How to Make Great TV or, You Know, Die Trying (Yikes!)
Finding a fascinating primer on TV writing and production while skimming through the interwebs made our week. There’s a lot of meat in this stew, so without further ado:
“We’re creating a world that feels true”
by Caroline Framke
To truly understand the phrase “controlled chaos,” you should consider crashing the set of a television show.
It’s my first day on the set of The Americans, FX’s stellar Cold War spy drama.On this frigid November morning, I step into a nondescript Brooklyn warehouse and am immediately whisked through a labyrinth of endless hallways, half-assembled sets, crowds of crew members jostling around a catered lunch. I grab some food, turn around, and immediately run into series star Matthew Rhys. He’s laughing with the crew, so fresh off filming that he still has wig clips embedded in his curly hair.
Someone introduces me. I tell Rhys I’m here to report on how an episode of television gets made, and he laughs, cocking his head. “So,” he says, his thick Welsh accent already coming through, “are you bored out of your fuckin’ mind yet?”
He’s gone before I can answer; we’re both supposed to be at a table read for “Clark’s Place,” the fifth episode of The Americans‘ fourth season, and we’re already late. This behind-the-scenes access might be exciting for me, but for the cast and crew hustling to produce this episode, it’s just another busy day on the job.
Cold open: The table read
I finally catch up to Rhys in a back room, though it’s really more of a hastily assembled workspace. A long series of folding tables is set up end to end in the only corner where they’ll fit, at least temporarily.

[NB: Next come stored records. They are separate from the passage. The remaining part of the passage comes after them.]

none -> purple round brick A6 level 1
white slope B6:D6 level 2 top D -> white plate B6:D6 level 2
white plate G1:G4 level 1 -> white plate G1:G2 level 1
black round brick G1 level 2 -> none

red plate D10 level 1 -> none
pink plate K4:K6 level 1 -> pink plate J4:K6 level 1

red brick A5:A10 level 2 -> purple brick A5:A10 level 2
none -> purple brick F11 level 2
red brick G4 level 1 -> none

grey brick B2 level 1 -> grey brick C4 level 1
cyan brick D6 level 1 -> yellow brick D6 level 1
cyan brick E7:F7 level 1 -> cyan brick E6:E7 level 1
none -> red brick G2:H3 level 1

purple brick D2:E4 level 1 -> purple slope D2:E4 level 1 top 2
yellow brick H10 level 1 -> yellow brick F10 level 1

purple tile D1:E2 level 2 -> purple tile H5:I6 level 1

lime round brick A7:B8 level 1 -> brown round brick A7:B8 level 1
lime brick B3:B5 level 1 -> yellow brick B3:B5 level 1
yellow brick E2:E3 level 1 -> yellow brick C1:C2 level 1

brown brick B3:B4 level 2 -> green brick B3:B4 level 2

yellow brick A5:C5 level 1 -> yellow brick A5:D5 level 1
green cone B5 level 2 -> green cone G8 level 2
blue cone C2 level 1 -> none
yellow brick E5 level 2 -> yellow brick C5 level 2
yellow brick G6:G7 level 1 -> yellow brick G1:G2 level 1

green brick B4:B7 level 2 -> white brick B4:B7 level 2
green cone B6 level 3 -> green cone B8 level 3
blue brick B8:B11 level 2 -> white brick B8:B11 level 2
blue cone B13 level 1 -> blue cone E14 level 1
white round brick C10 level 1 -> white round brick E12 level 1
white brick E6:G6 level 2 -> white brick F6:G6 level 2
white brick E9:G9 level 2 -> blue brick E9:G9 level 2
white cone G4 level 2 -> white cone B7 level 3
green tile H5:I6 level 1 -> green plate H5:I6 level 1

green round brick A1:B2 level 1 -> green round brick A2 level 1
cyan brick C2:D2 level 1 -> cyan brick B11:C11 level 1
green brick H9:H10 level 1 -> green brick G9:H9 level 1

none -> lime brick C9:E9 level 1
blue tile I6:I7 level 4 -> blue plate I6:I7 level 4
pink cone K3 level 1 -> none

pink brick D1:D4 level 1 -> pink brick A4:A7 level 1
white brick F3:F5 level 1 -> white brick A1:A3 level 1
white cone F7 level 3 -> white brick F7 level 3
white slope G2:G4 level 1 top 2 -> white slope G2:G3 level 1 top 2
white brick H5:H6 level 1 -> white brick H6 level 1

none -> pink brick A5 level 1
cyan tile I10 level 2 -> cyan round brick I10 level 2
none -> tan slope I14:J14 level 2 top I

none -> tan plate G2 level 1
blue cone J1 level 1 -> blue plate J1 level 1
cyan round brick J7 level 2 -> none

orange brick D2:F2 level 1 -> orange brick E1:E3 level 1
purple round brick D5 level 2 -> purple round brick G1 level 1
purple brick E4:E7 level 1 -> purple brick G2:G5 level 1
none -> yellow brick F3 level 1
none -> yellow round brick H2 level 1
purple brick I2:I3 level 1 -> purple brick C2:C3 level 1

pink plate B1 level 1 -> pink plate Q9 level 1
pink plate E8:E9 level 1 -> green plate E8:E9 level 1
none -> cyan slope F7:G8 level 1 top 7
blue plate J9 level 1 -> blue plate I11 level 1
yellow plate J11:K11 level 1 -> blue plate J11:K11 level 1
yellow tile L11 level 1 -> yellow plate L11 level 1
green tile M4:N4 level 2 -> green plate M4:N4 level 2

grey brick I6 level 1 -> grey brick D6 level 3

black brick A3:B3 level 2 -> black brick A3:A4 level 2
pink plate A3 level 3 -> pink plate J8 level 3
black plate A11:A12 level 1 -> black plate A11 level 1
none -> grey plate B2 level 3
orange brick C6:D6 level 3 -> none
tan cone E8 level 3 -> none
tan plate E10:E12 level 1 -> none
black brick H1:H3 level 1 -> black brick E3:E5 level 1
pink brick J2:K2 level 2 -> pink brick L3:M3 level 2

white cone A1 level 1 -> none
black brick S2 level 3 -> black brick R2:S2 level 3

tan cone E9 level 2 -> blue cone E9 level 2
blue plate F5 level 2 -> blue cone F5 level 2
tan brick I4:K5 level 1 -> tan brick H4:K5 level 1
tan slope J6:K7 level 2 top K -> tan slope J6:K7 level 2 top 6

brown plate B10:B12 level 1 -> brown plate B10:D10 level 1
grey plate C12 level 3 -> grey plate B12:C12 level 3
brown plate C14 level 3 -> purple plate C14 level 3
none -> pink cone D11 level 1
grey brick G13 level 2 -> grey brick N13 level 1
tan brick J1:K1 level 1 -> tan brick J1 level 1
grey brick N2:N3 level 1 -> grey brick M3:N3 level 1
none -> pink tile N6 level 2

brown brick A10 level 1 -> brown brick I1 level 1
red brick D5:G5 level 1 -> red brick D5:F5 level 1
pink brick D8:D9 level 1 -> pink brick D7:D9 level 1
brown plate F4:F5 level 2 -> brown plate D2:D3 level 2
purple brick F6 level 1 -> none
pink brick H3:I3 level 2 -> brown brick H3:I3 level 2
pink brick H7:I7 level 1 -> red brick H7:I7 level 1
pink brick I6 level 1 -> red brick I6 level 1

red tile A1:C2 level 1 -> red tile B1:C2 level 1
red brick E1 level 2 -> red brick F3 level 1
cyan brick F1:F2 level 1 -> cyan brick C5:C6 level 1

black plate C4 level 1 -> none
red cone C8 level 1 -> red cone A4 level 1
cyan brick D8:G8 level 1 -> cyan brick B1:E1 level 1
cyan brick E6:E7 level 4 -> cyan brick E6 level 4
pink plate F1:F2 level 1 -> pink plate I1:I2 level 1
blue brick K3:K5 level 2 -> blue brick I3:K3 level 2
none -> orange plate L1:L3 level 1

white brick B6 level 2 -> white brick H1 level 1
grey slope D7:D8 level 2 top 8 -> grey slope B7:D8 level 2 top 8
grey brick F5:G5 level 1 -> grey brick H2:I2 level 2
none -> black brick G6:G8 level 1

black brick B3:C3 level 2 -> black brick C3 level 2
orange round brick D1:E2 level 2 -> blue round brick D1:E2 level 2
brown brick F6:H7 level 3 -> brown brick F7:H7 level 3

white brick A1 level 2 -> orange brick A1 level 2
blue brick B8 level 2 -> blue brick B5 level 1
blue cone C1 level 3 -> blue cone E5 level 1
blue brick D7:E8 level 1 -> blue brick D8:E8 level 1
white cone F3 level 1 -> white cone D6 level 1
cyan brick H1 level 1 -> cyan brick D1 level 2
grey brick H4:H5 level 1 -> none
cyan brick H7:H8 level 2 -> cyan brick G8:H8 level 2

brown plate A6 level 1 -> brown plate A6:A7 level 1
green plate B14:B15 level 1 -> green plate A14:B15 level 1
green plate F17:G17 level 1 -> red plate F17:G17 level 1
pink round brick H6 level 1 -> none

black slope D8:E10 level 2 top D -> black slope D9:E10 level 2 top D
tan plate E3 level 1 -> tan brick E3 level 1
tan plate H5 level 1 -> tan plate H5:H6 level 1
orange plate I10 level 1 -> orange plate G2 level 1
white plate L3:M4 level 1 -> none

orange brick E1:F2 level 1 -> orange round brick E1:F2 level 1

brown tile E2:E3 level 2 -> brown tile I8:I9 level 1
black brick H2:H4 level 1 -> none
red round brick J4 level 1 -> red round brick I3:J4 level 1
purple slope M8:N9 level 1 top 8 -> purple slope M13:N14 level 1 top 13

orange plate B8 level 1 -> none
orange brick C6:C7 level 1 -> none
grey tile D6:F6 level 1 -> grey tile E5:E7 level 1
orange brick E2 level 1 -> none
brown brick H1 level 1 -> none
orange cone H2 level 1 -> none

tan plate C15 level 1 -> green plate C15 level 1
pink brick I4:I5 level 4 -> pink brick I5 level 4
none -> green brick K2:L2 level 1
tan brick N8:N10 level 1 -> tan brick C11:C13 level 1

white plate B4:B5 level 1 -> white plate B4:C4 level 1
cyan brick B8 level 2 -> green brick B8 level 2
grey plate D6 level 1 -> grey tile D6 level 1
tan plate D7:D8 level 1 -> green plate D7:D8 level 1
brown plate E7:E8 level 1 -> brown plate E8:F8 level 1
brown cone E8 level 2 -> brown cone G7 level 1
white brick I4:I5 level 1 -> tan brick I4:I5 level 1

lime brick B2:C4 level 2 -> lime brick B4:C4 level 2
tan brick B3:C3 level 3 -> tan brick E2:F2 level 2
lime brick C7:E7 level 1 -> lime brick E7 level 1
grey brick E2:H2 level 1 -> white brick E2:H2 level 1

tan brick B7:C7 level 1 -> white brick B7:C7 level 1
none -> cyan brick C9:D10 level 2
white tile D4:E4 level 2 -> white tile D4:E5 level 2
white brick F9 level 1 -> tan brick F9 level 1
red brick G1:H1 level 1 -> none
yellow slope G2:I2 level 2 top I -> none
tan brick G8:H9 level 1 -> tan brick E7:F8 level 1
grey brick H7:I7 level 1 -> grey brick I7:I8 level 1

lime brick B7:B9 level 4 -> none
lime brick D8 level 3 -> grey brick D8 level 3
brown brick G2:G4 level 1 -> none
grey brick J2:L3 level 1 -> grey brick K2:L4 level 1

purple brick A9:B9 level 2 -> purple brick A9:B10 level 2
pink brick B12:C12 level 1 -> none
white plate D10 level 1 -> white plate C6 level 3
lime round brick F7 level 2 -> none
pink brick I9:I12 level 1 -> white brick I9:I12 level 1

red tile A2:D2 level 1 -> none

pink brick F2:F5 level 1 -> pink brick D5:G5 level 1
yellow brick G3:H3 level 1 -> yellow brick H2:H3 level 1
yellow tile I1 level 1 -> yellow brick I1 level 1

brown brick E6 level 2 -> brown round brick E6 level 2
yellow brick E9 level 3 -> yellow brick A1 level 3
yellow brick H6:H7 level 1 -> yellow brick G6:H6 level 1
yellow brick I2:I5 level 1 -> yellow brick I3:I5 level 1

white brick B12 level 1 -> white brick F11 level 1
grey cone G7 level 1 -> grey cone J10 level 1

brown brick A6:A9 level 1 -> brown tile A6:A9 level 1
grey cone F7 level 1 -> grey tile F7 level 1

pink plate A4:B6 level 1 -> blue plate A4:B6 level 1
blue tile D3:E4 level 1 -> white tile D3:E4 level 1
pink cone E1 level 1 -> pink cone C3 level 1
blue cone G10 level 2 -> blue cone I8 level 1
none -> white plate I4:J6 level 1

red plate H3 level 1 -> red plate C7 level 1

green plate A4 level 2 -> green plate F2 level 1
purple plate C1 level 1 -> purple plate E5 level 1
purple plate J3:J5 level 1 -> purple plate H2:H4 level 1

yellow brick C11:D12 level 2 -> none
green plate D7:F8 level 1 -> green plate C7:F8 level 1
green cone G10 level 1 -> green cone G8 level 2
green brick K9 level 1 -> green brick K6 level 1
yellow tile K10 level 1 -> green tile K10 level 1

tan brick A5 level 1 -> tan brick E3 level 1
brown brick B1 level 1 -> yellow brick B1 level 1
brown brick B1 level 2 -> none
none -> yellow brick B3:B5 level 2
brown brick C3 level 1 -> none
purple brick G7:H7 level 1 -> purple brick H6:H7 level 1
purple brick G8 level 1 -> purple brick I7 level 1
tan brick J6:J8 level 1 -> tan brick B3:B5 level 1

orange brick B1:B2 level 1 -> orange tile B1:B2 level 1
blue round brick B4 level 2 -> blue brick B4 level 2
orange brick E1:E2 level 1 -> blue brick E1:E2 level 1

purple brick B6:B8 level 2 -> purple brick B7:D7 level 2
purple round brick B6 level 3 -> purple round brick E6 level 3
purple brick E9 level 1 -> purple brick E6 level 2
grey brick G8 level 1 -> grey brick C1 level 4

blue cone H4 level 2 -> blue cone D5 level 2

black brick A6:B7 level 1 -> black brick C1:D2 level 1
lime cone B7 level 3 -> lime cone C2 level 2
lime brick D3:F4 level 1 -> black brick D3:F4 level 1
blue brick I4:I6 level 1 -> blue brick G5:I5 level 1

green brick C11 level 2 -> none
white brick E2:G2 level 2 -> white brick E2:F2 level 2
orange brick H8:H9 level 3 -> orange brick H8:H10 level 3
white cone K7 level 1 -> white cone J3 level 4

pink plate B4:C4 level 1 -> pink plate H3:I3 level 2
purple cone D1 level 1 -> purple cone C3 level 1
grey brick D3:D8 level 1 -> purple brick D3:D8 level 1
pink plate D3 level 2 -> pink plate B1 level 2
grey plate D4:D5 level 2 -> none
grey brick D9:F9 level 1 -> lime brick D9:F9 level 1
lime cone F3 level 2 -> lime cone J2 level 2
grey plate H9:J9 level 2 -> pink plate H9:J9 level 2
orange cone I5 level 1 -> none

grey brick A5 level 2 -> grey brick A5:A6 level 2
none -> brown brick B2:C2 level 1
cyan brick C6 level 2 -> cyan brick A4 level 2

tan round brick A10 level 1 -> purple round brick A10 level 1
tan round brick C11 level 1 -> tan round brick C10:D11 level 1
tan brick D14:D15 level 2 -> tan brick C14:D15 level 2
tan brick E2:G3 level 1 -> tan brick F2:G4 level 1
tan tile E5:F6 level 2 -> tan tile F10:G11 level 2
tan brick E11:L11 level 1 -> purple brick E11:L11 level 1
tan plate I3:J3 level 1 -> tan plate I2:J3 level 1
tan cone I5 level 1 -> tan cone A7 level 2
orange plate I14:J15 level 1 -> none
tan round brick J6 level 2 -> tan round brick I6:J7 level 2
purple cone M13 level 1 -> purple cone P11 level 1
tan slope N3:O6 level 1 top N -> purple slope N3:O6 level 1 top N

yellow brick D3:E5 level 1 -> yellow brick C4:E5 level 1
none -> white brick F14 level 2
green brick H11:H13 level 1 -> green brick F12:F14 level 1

Space is precious on a set. However, it’s not as precious as time. So as I slide onto a spare chair, The Americans‘ cast and producers are already two scenes deep into their read-through of the script for “Clark’s Place“ (which finally aired on April 13, 2016, five months after this table read).The preceding episode, “Chloramphenicol,” threw a wrench into the fabric of the series (click for a spoilery summary at your own peril), and “Clark’s Place” is all about confronting a frightening new reality.
This is the first and only opportunity The Americans‘ cast and producers will have to hear “Clark’s Place” performed scene by scene, in the order in which it was written and will air on television.
As a producer reads the stage directions in a terse monotone — “Henry is on the computer playing a game; Philip and Paige watch Reagan’s March 1983 SDI speech on TV” — I glance around the table. Rhys and Keri Russell, who star as married Soviet spies Philip and Elizabeth Jennings, sit in the center….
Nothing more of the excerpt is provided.